Поймите, театральный процесс никто не отменял, и никто не знает: сегодня вечером будет спектакль или опять забастовка? Там уже всех вызывали по одному, уже кого-то припугивали. В итоге оркестровая репетиция состоялась, и 12 марта мы танцевали. И вот на 12 марта уже полностью пришло все новое руководство. Вот я танцевал этот спектакль «Чиполлино» – в ложе сидели все: и Васильев, и новый руководитель балета Гордеев, и новые руководители канцелярии балета и так далее. Вот они все сидели уже в ложе. Было состояние очень нехорошее. Меня опять вызвали и сказали, что вы должны подписать. Я сказал: «Я не буду ничего подписывать. Если вы меня хотите уволить – увольняйте». На меня так посмотрели, как на очень наглого мальчика, ну и типа – иди!

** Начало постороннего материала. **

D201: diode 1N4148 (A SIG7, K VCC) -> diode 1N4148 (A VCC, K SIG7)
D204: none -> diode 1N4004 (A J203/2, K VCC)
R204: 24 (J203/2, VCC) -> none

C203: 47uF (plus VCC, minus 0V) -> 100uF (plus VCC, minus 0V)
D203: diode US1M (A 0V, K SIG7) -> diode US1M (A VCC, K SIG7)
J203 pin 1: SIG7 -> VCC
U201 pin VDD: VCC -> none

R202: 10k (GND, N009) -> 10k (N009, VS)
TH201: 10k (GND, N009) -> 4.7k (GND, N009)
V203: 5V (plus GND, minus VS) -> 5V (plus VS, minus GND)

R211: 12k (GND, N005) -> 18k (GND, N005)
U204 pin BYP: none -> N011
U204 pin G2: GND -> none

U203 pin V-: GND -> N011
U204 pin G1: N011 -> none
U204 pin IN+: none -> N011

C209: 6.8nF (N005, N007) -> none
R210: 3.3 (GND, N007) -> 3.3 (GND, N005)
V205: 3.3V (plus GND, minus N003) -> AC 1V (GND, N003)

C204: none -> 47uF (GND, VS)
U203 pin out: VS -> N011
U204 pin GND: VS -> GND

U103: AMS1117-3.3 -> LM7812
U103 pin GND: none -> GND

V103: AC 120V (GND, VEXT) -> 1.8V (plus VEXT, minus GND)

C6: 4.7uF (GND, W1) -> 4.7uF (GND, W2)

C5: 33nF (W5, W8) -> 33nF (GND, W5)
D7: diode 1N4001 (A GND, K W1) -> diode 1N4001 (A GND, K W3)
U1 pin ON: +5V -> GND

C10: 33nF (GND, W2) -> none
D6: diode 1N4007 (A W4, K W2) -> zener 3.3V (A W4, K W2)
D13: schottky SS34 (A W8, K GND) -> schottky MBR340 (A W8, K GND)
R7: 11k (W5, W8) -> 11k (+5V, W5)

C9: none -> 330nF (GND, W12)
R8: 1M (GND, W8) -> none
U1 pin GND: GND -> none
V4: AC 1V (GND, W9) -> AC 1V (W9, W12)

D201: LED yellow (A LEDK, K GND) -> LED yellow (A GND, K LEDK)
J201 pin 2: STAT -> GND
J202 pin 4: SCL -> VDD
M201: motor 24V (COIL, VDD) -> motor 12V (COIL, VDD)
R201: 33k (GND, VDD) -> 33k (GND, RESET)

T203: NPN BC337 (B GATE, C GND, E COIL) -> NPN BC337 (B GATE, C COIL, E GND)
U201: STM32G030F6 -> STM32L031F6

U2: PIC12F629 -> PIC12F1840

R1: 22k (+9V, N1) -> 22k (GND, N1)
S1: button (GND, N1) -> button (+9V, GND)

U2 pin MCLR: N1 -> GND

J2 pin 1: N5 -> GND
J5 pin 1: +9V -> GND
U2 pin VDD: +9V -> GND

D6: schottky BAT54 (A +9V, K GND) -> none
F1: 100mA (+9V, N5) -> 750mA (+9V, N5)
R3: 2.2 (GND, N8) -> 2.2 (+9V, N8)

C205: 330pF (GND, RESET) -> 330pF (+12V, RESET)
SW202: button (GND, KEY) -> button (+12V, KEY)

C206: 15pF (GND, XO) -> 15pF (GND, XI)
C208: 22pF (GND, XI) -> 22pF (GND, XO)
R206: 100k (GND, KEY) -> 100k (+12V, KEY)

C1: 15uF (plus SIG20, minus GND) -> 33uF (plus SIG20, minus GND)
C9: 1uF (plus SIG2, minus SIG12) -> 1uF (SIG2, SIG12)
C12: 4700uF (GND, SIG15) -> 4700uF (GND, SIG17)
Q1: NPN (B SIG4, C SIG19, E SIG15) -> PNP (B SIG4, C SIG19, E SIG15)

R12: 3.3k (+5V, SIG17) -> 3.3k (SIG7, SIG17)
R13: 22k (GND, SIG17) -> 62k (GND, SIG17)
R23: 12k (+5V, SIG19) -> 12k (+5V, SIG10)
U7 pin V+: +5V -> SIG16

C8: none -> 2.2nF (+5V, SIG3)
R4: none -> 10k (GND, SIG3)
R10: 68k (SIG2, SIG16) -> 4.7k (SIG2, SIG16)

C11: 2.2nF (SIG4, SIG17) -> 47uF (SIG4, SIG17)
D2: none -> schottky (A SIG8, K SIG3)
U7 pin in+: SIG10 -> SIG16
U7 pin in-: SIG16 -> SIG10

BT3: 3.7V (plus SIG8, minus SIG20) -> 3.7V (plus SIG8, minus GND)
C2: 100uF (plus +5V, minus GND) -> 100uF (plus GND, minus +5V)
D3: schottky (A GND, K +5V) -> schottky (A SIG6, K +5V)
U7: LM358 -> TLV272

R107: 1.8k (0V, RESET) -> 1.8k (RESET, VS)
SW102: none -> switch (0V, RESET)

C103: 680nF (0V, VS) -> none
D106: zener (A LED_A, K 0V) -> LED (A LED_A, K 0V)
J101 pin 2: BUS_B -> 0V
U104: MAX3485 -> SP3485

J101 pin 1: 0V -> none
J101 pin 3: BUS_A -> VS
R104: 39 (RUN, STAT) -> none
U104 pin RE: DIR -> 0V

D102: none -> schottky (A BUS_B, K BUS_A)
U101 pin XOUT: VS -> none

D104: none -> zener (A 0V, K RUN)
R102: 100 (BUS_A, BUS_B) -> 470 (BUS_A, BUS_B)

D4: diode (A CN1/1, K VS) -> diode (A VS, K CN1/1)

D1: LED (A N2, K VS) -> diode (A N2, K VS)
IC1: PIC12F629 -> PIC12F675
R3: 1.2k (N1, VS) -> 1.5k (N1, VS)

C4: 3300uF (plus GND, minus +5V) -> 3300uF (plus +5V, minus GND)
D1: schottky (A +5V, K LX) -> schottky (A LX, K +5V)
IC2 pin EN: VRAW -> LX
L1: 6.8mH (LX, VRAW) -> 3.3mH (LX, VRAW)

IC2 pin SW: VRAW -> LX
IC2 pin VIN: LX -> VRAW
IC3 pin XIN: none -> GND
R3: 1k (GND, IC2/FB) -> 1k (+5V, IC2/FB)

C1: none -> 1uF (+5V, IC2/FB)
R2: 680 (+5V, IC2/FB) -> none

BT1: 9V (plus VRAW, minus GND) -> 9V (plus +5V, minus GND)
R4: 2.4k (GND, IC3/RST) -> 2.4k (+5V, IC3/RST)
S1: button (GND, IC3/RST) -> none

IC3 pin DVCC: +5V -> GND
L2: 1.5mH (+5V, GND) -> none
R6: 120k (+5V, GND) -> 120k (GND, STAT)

И как сложилась ситуация: взрослые артисты, которые подписали, тут же взяли больничный лист. Какие-то артисты оказались уволенные, а многие взяли больничный лист. А я на класс хожу, и меня все время вызывают и говорят: «Цискаридзе, вот такого-то числа надо станцевать этот спектакль – выучите быстро». Вот такого-то числа надо это станцевать. И вот с этого момента – с марта по июнь – я исполнил десять новых ролей. Причем, что я учил-выходил, учил-выходил. Я оказался один из тех молодых, кто – ну вот сразу идите и танцуйте. Не было такого, чтобы, знаете, специально... И меня никто не тронул. А потом, оказалось, когда начались суды, что не подписал бумагу только я. И надо отдать должное, что никто из тех, кто там под этой санкцией находился, никто никогда не забыл этого, все относились ко мне уже по-другому, и Юрий Николаевич… Знаете, каждый раз, когда я ему звоню и поздравляю с днем рождения, я сначала очень долго выслушиваю, как он меня любит. Я говорю: «Юрий Николаевич, я хочу вам сказать, как я вас люблю». Он говорит: «Это я знаю. Это ты доказал. Ты послушай, как я тебя люблю».

-3

– И до сих пор вспоминает?

– Да. До сих пор. А сколько раз меня пытались подставить, чтобы он со мной поругался или что-то...

– Ничего не получается.

– Нет. Вот Юрий Николаевич это оценил. Мало того, он, знаете, он, как я – Козерог, он все бумажки собирает. У него все есть: кто, что написал. Потому что шел суд. Там же давали свидетельские показания. Вы не представляете, приходили, что говорили, как люди говорили.

-4

Как Лена Образцова, с которой я очень подружился (с Еленой Васильевной), ко мне относилась, потому что Жюрайтис был уволен. Как она относилась ко мне за то, что я не подписал. Спустя какое-то время, когда уже, ну, наверное, года два прошло, позвонила Галина Павловна Вишневская. Ну ее голос нельзя было не узнать в телефоне. Она смотрела какое-то мое интервью, находясь в Париже. Она узнала мой номер, позвонила из Парижа, сказала мне очень добрые слова и говорит: «Мальчик, мало того, что ты хорошо танцуешь, ты и говоришь очень разумно, и я знаю, что ты тогда не подписал. Какая ты умница!».

-5

И с этого дня Галина Павловна... ее дом был для меня открыт – я мог позвонить ей в любой момент. Она меня всегда приглашала на все свои юбилеи, на юбилеи Ростроповича – вот приняла. Это оценили очень многие взрослые артисты, которые прошли советскую травлю.